I'm working on the following setup:
As I'm a backend dev and have little to no experience with React, I wanted to let Spring handle all the authentication and authorization against Keycloak. Thus, I've configured:
spring:
security:
oauth2:
client:
registration:
keycloak:
clientId: <my id>
clientSecret: <my secret>
scope: openid
provider:
keycloak:
issuerUri: <my issuer uri>
user-name-attribute: preferred_username
and set the oauth2 config:
@Bean
public SecurityFilterChain securityFilterChain(HttpSecurity http) throws Exception {
return http
.csrf(Customizer.withDefaults())
.cors(Customizer.withDefaults())
.exceptionHandling(customizer -> customizer.accessDeniedHandler(customAccessDeniedHandler()))
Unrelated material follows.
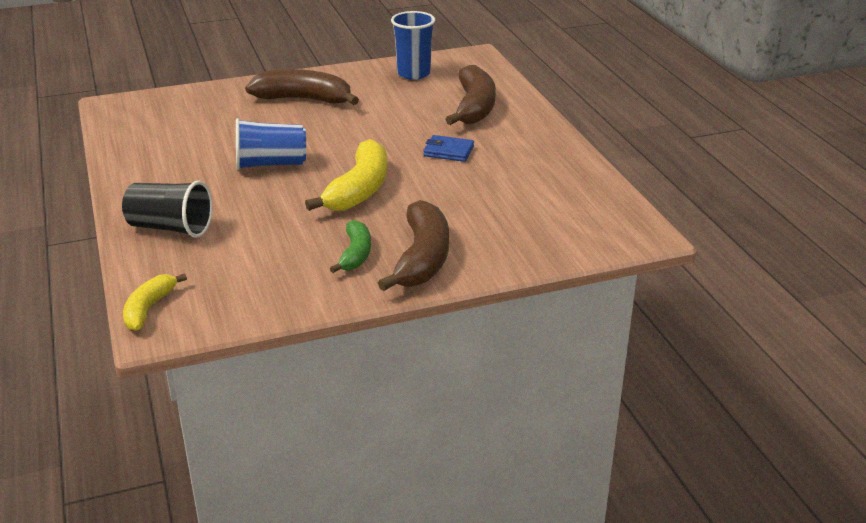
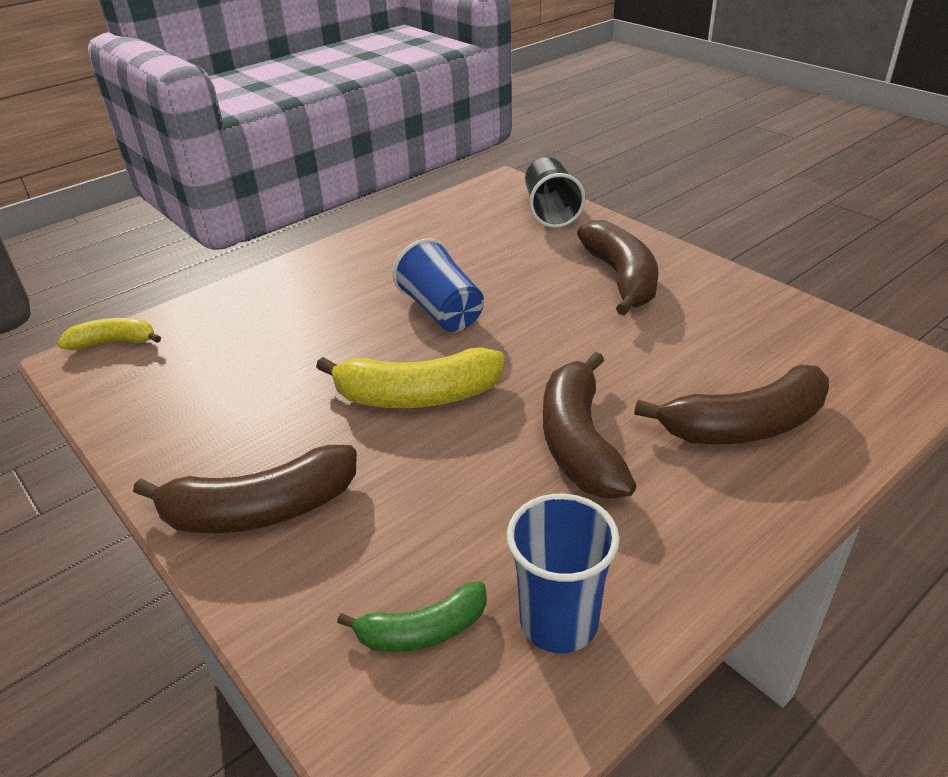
camera: 70 degrees right, 5 degrees up
(170, 228) = (272, 300): black cup -> black cup (550, 211)
(355, 254) = (255, 445): green banana -> green banana (423, 631)
(413, 73) = (791, 335): blue cup -> blue cup (558, 622)
(448, 151) = (579, 442): blue wallet -> brown banana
.authorizeHttpRequests((customizer) -> customizer.requestMatchers(
"/oauth2/login",
"/oauth2/logout/success",
"/oauth2/error",
).permitAll()
.anyRequest().authenticated()
).oauth2Login(configurer -> {
configurer.userInfoEndpoint(customizer -> customizer.userAuthoritiesMapper(customGrantedAuthoritiesMapper()));
configurer.loginPage("/oauth2/login");
configurer.defaultSuccessUrl("/oauth2/success");
configurer.failureUrl("/oauth2/error");
});
}
When I access some protected endpoint (let's say /api/test) from React, Spring sends a redirect (per Location-header) to
http://localhost:8080/oauth2/login
which then redirects to
http://localhost:8080/oauth2/authorization/keycloak
which redirects to Keycloak on
http://localhost:8090/realms/my-realm/protocol/openid-connect/auth?response_type=code&client_id=my-client-id&scope=openid&state=my-state&redirect_uri=http://localhost:8086/login/oauth2/code/keycloak&nonce=my-nonce*
When calling it directly from the browser, it works fine and I see the login form, can login and access my protected resources afterwards with the right roles set into the principal. But as soon as the request's origin is my frontend webapp, the last redirect to Keycloak fails because of missing CORS header Access-Control-Allow-Origin.
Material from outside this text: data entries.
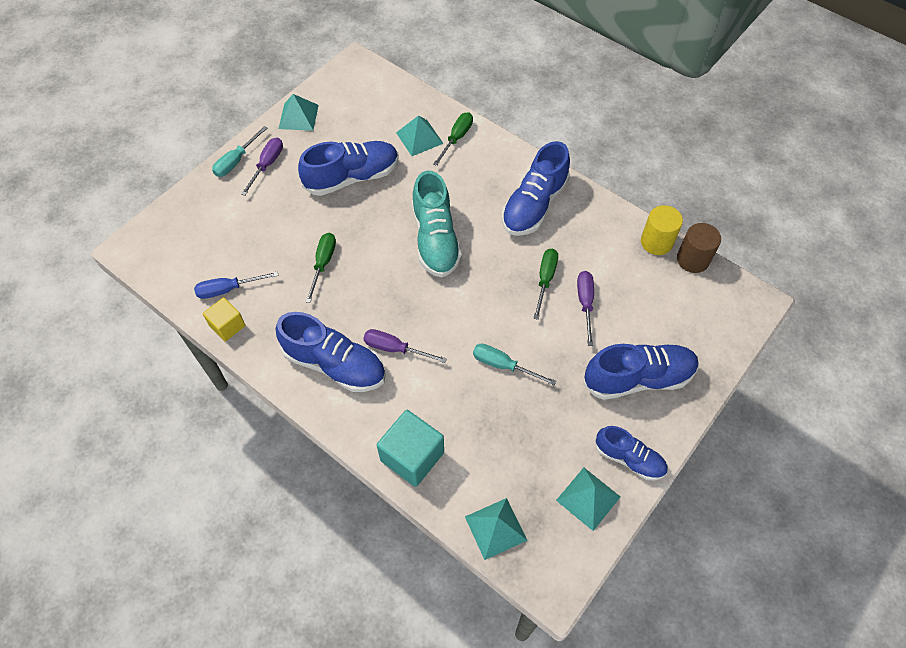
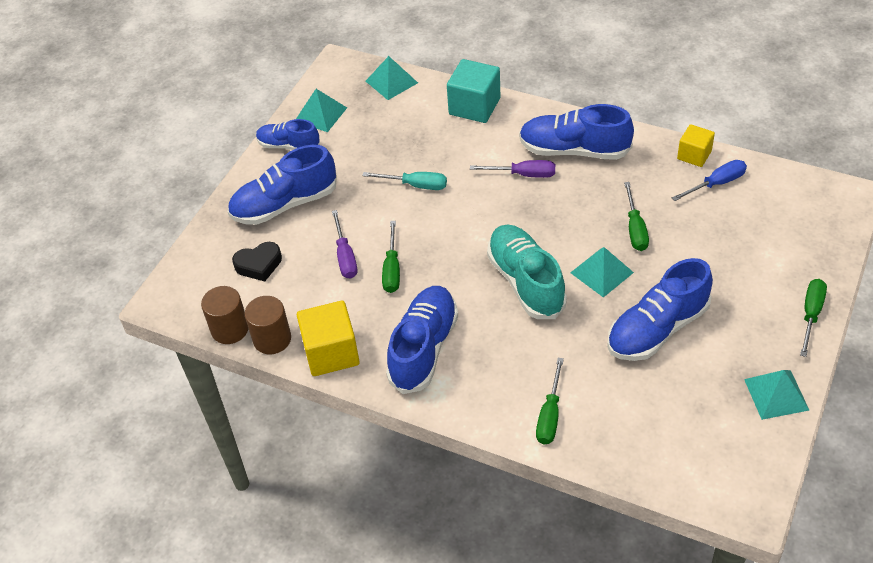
camera: 170 degrees right, 10 degrees down
(236, 161) = (811, 314): turquoise screwdriver -> green screwdriver
(267, 165) = (769, 319): purple screwdriver -> none
(419, 138) = (599, 403): turquoise pyramid -> turquoise pyramid (602, 272)
(608, 219) = (331, 353): none -> yellow cube
(656, 242) = (272, 339): yellow cylinder -> brown cylinder
(666, 315) = (259, 265): none -> black heart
Of course I followed the manual and set the valid resource urls as well as web origins inside Keycloak's client settings. But nothing worked, I tried to
Nothing worked, I tried multiple solutions like those on StackOverflow, Discourse (1), Discourse (2) and multiple others, but to no avail. Unfortunately Keycloak changed a bit in the past (of course), so most articles are outdated. But finally I've stumbled upon this resource saying in point 7 that this CORS error indicates "wrong backend/API implementation or used flow".
So long story short: has anyone managed to get it running like described? Should I change my architecture to let React handle the authentication with Keycloak, sending JWT token to Spring instead?
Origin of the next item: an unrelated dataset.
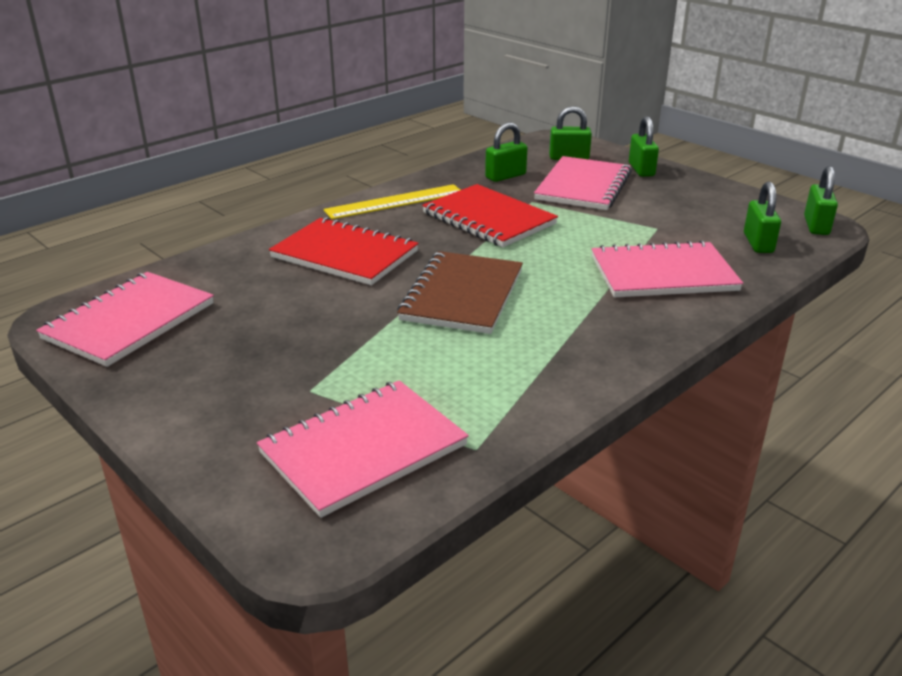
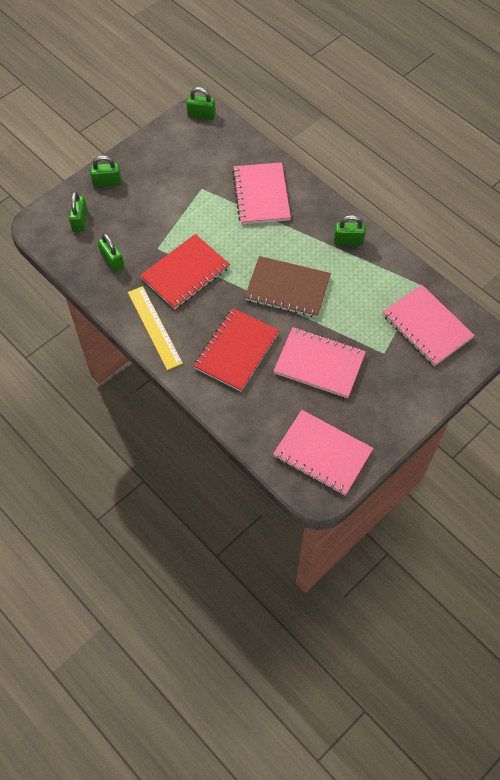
camera: 90 degrees left, 30 degrees up
(583, 186) = (134, 217): pink notebook -> pink notebook (319, 364)
(758, 243) = (224, 146): green padlock -> green padlock (348, 241)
Thank you very much for your opinions and insights.
Cross-origin issues happen only with XHR requests. But there is no need to perform authorization code flow (and RP-Initiated Logout) with the app internal HTTP client. If setting windows.location instead of using the internal HTTP client, redirections will be plain requests too and you won't have cross-origin issues (because requests are not cross-origin any-more).
Two options when needing to log a user in:
windows.location=http://localhost:8080/oauth2/login (but if you configure more than one registration with authorization_code, this is probably unacceptable).http://localhost:8080/oauth2/authorization/keycloak and configure your Spring app to answer in the 2xx range. The Javascript can then observe the response and follow the URI in the Location header. I do so in this Baeldung article I wrote for details.